To get a feel for how it works, check out the video of the system being used in Madrid.

You'll have noticed that SAPIR is in early stages from that demo, and that its user interface is a little clunky. But the implications for the future of the system are rather incredible. As well as still photos, SAPIR can recognize video imagery and audio. In theory you could play it some music and learn the title (much like smartphone apps like Midomi) and perhaps even more esoteric sounds like a Ferrari engine.

The system probably won't work as a stand-alone in the future--at least in a real-time mode, like that demoed in the video. Augmented reality systems really do a better job of providing you real-time location-based info, thanks to position sensors and digital compasses---but they rely on a database of tagged points of interest. Combining SAPIR with AR could lead to all sorts of amazing auto-tagging possibilities, making the data layer in an AR system much more information-rich. And the image and audio recognition needn't just be used for landmarks.

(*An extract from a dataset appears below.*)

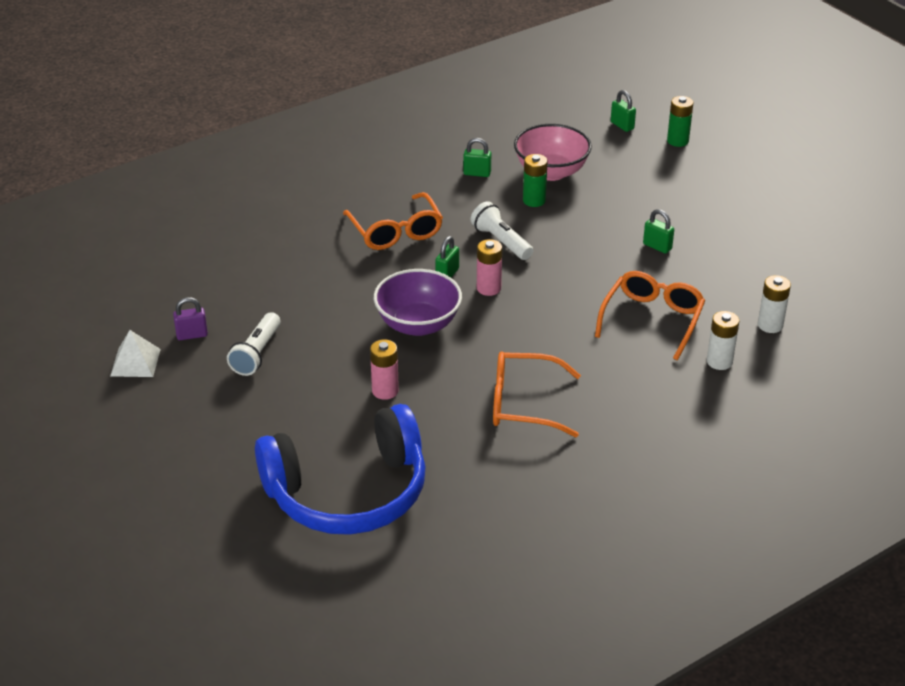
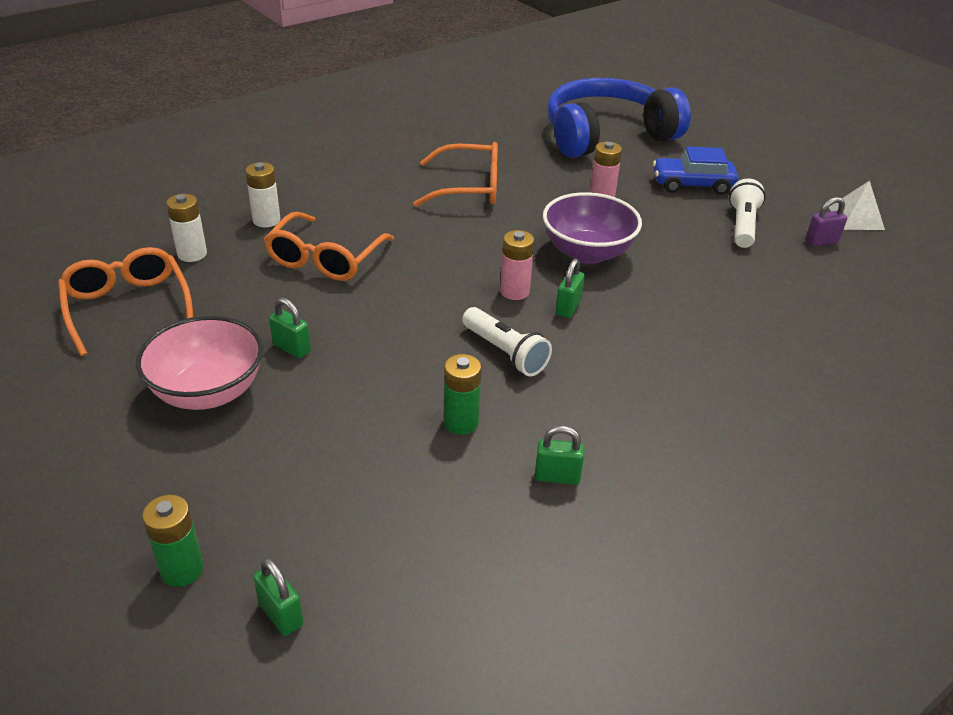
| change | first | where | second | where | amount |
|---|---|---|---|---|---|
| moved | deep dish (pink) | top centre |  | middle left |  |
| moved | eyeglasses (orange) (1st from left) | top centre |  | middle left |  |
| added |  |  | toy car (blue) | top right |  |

Imagine you see a person wearing some clothes you like, and want to buy, it could potentially identify the vendor for you and, of course, use some AR tricks to navigate you to the store.

This really could be the incredible future for smartphones, and it's probably not as far away as you think. If you take an imaginative leap into a future of ubiquitous head-mounted display tech, then AR combined with a SAPIR-like system would form the head-up-display for real life that we've seen in countless sci-fi movies.